Martin Duggan, creator of the long-running public affairs series Donnybrook on Nine Network in St. Louis, died May 27 following a brief illness. He was 93.
Duggan served as host and self-styled “provocateur” of the raucous program, which premiered in January 1987 and still airs weekly on KETC. He retired in 2009.
On Donnybrook, panelists billed as “combatants” engage in a “high-energy, no-holds-barred debate” about the week’s sometimes controversial topics, according to the station.
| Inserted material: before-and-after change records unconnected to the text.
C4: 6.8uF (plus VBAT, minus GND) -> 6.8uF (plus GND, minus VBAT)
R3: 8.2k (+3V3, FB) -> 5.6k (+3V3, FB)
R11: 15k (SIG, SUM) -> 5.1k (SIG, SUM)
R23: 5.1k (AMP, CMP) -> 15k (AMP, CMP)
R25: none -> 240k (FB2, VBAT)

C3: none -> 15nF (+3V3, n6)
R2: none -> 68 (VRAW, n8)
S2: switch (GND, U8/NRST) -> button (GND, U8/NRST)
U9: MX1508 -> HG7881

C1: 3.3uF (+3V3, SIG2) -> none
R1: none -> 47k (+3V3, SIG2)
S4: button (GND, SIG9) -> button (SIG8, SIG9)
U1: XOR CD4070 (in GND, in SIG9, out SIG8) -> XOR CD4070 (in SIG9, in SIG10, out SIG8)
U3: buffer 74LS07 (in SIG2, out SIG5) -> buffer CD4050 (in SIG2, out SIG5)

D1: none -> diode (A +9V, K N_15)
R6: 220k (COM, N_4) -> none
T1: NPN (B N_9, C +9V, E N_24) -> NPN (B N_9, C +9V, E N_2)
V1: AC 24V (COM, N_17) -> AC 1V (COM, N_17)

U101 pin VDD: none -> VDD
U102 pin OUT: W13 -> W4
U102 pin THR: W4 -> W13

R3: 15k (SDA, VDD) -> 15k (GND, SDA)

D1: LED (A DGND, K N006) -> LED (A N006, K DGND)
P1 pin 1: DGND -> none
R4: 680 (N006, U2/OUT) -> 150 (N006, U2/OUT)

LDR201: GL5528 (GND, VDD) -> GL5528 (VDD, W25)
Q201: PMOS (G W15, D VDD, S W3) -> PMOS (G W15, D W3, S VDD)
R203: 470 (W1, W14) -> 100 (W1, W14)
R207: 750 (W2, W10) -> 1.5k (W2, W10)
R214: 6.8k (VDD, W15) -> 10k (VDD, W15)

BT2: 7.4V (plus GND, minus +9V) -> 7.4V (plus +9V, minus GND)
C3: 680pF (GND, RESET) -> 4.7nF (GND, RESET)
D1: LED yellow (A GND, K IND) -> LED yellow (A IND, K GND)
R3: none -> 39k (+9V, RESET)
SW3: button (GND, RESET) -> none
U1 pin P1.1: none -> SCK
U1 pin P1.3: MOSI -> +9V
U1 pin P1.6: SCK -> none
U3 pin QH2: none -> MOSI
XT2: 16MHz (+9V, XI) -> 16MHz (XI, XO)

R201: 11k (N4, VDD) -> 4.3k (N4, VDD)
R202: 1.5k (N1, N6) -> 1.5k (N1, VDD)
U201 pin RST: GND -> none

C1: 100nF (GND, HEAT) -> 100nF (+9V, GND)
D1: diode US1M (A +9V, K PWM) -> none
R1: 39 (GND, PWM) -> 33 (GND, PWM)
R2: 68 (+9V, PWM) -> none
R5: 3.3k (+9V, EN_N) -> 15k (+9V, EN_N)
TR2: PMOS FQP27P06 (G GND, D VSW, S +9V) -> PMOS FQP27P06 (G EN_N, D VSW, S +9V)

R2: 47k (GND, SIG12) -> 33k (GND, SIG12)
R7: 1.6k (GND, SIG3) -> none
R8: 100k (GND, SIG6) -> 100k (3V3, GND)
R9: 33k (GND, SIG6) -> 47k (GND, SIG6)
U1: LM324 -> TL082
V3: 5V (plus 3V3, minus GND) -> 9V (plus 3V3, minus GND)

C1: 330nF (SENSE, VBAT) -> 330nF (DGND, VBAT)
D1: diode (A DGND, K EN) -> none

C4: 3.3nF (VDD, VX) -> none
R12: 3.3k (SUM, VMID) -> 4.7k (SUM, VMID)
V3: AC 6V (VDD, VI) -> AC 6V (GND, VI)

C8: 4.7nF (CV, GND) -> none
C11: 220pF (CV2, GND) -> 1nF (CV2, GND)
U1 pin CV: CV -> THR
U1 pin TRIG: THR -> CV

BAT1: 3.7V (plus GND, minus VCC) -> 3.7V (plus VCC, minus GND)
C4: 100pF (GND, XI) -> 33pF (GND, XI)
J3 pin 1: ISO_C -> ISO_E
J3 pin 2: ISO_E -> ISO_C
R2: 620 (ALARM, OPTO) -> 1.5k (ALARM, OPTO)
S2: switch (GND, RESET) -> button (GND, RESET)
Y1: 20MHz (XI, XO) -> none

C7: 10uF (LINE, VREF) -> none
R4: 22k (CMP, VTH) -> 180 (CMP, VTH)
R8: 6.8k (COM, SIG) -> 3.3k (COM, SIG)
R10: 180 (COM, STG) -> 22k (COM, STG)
The program’s popularity sparked an annual live event, DonnyBash.
“Other broadcasting markets have tried to copy the success of Donnybrook,” said Nine Network President Jack Galmiche, “but it was Martin and his friendship with the panel members that made the show so compelling — and impossible to replicate.”
Duggan was inducted into the Missouri Broadcasters Hall of Fame in 2012.
Prior to creating Donnybrook, Duggan was the editorial page editor at the St. Louis Globe-Democrat. He began his career at the newspaper in the summer of 1939 assisting the Sunday features editor and rose to copy editor, news editor and associate managing editor. He retired when the paper was sold in 1984.
Soon after, President Ronald Reagan appointed him to chair the President’s Advisory Committee on Federal Pay, a post he held until 1991.
He was born June 3, 1921, in St. Louis. Duggan graduated from South Side Catholic High School, where he served as editor of the school paper, and from St. Mary’s University in San Antonio with a degree in sociology.
Martin married Mae Mosher on May 26, 1942, shortly before he joined the Marine Corps. He served during World War II as a staff sergeant recruiter in Chicago, where he edited copy from combat correspondents.
Preceding him in death in 1978 was a son, Thomas Duggan.
Survivors are his wife; three sons, Patrick, Den and Joseph; a daughter, Mary; 10 grandchildren; and eight great-grandchildren.
Funeral plans are pending. Duggan donated his body to the St. Louis University School of Medicine.